Quelques centimes par cachet
Un cachet de Captagon coûte quelques centimes d’euros à la fabrication. Une drogue bon marché qui provoque "une sorte d’euphorie" comme l’expliquait Ramzi Haddad, psychiatre, à l’agence de presse Reuters l’été dernier. Une euphorie factice qui expliquerait comment des hommes peuvent commettre de tels actes sans ciller.
Autre avantage tactique pour les commanditaire de ces attentats, et qui leur assure des soldats toujours plus "performants", le Captagon supprime la faim et la fatigue. Ces effets sont le résultat d’un mélange de substances puissantes. La fénéthylline, une molécule amphétaminique, est associée à de la caféine pour un résultat qui décuple les capacités du sujet en stimulant sa production de dopamine.
Utilisée à Sousse
Cette drogue a notamment été trouvée dans l’organisme du terroriste qui avait attaqué un hôtel à Sousse (Tunisie) en juin dernier.

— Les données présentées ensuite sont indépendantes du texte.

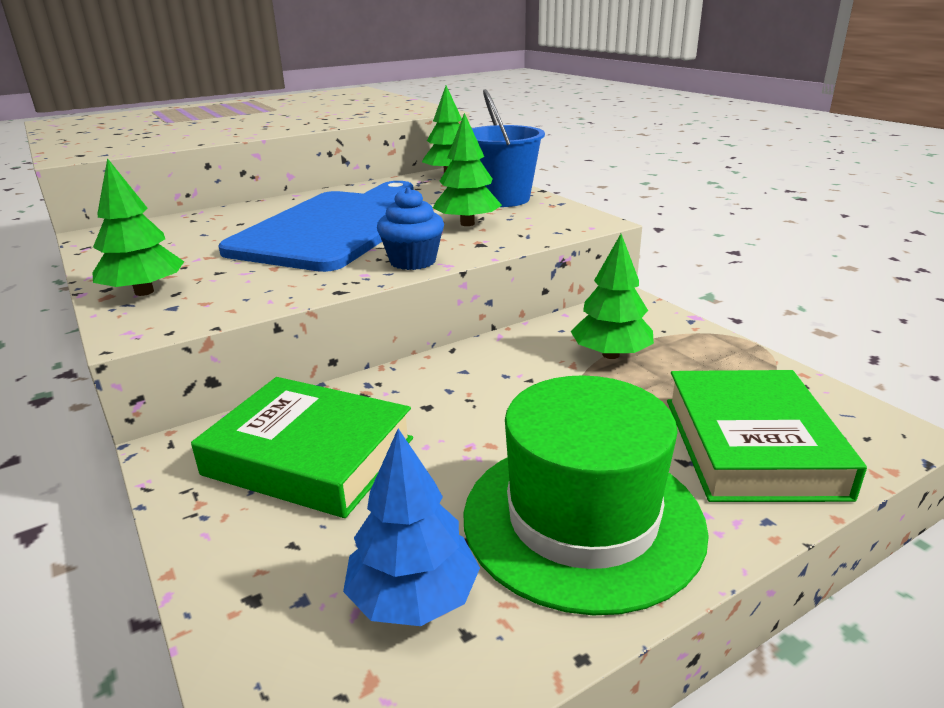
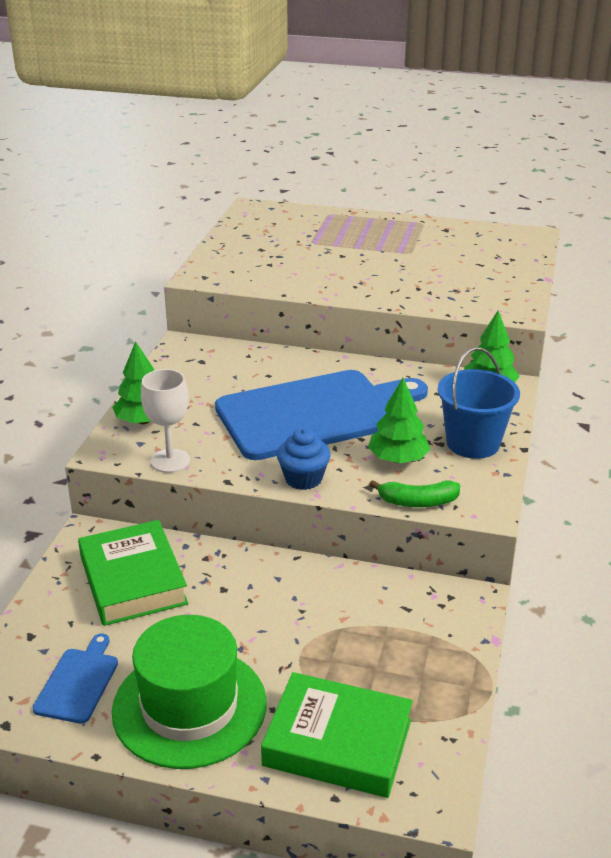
camera: 45 degrees right, 5 degrees up
(240, 304) = (170, 461): none -> white goblet
(413, 597) = (78, 682): blue tree -> blue cutting board
(537, 236) = (418, 502): none -> green banana
(610, 354) = (379, 627): green tree -> none
(751, 446) = (338, 742): green book -> green book turned 60 degrees clockwise

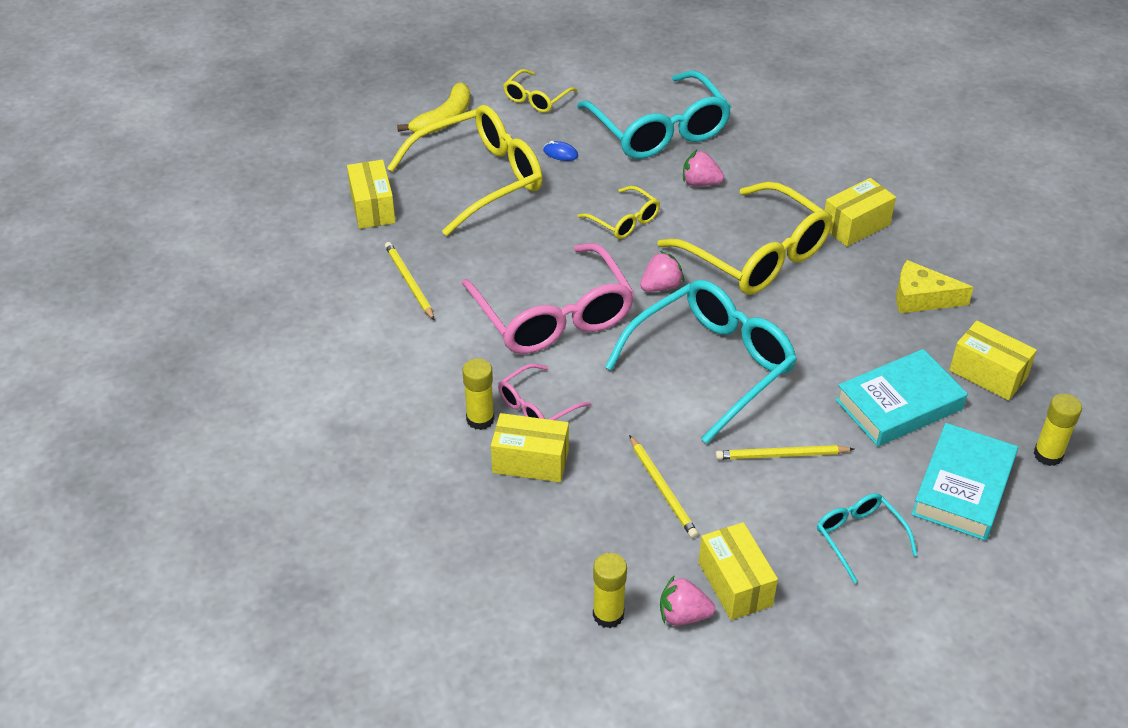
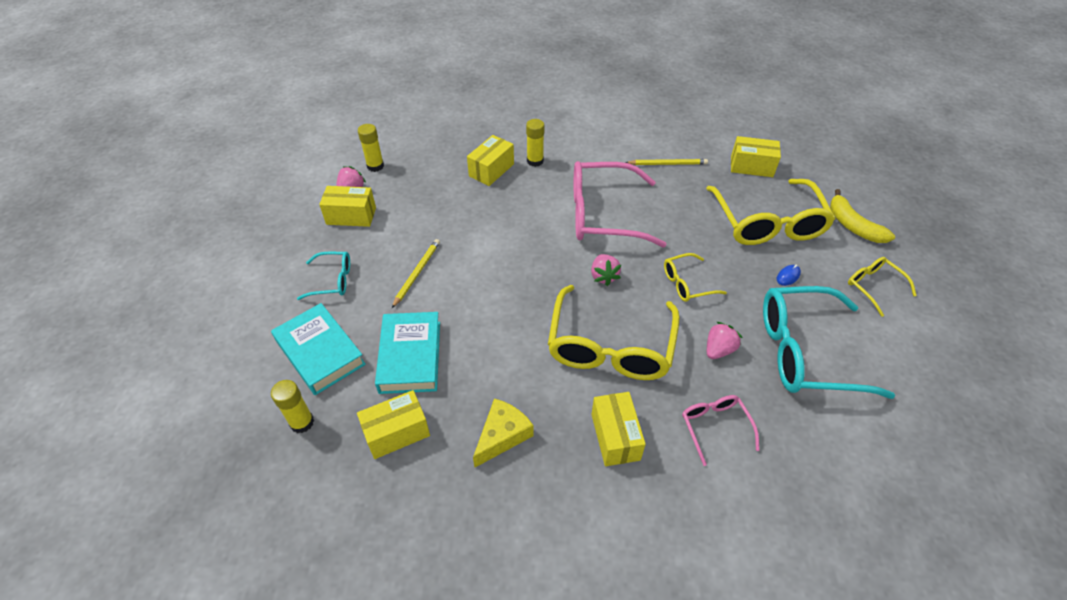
camera: 115 degrees right, 5 degrees up
(537, 406) = (530, 184): pink glasses -> pink glasses (715, 427)
(662, 489) = (433, 212): yellow pencil -> none
(711, 365) = (512, 272): turquoise glasses -> none
(756, 255) = (610, 346): yellow glasses -> yellow glasses turned 60 degrees counterclockwise

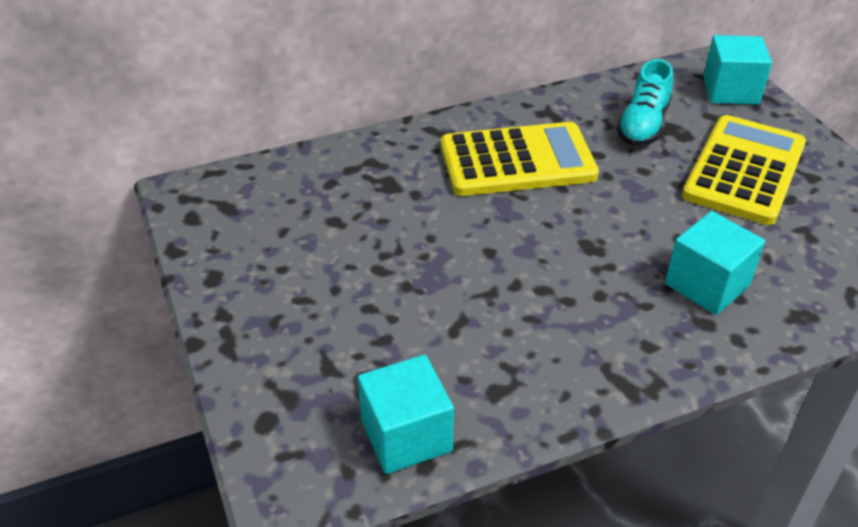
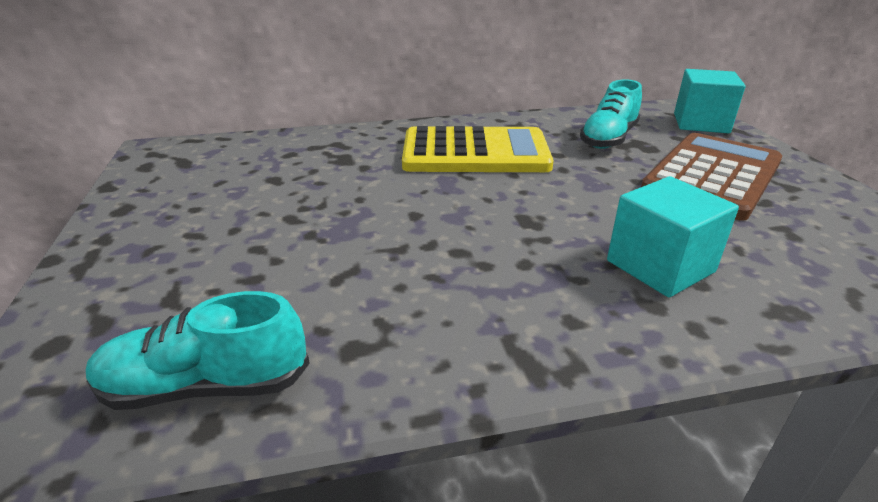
camera: 10 degrees right, 10 degrees down
(406, 435) = (206, 386): turquoise cube -> turquoise shoe
(744, 170) = (712, 176): yellow calculator -> brown calculator

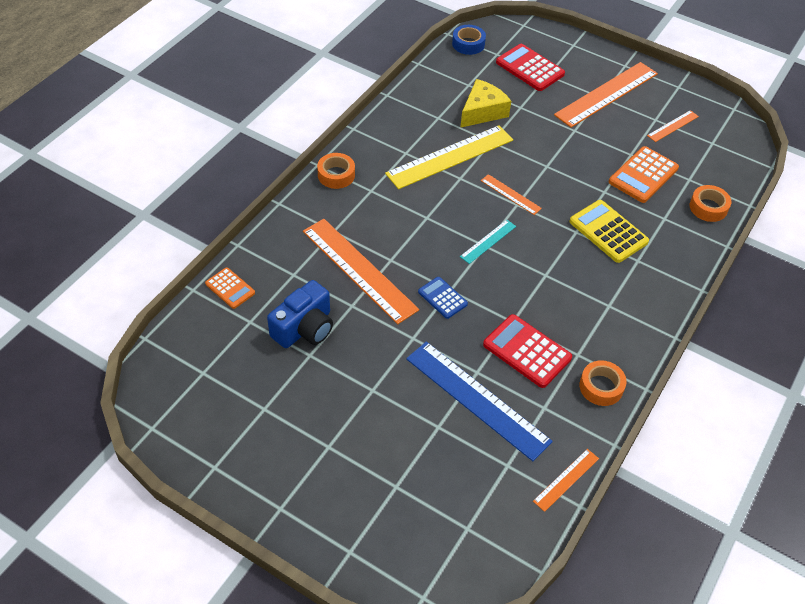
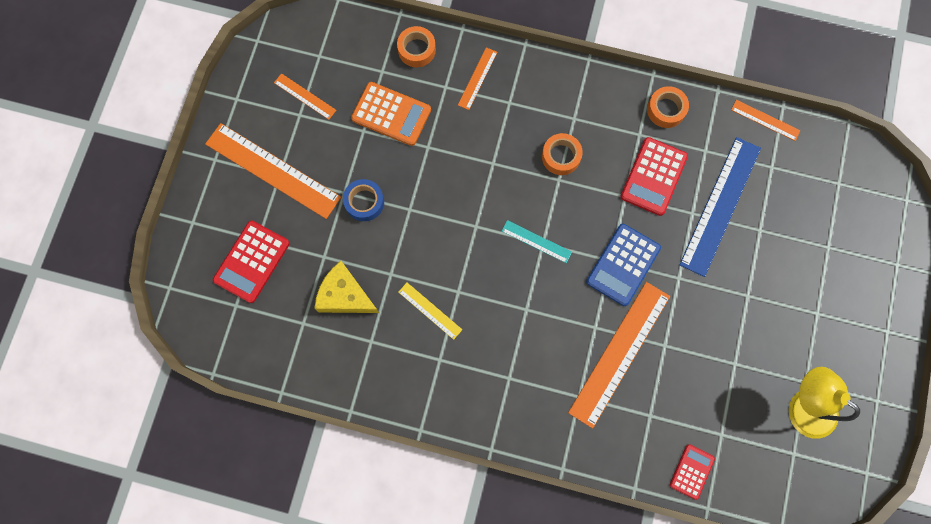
camera: 105 degrees left, 25 degrees up
(230, 288) = (691, 471): orange calculator -> red calculator
(243, 397) = (803, 405): none -> yellow lamp
(304, 328) = (708, 380): blue camera -> none
(336, 175) = (500, 423): orange tape -> orange tape (561, 156)
(442, 298) = (623, 265): blue calculator -> blue calculator, size x1.66
(450, 157) = (430, 310): yellow ruler -> yellow ruler, size x0.48
(468, 44) = (226, 343): blue tape -> blue tape (364, 202)
(510, 194) = (464, 235): orange ruler -> orange ruler (477, 78)
(608, 232) = (482, 134): yellow calculator -> none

L’attaque avait fait 38 morts et 39 blessés avant que l’assaillant ne soit abattu par la police.
Utilisé par les djihadistes pour décupler leur énergie, le Captagon est aussi un business juteux pour Daesh qui a relancé sa production. La fabrication de Captagon ne coûte presque rien alors que son prix de vente, lui, a considérablement augmenté.
Ainsi, Europe 1 estime qu’un sac de 200.000 pilules ne coûte que quelques milliers d’euros à produire, alors qu’il se revend plus d’un million d’euros. Une manne d’argent pour l’organisation terroriste.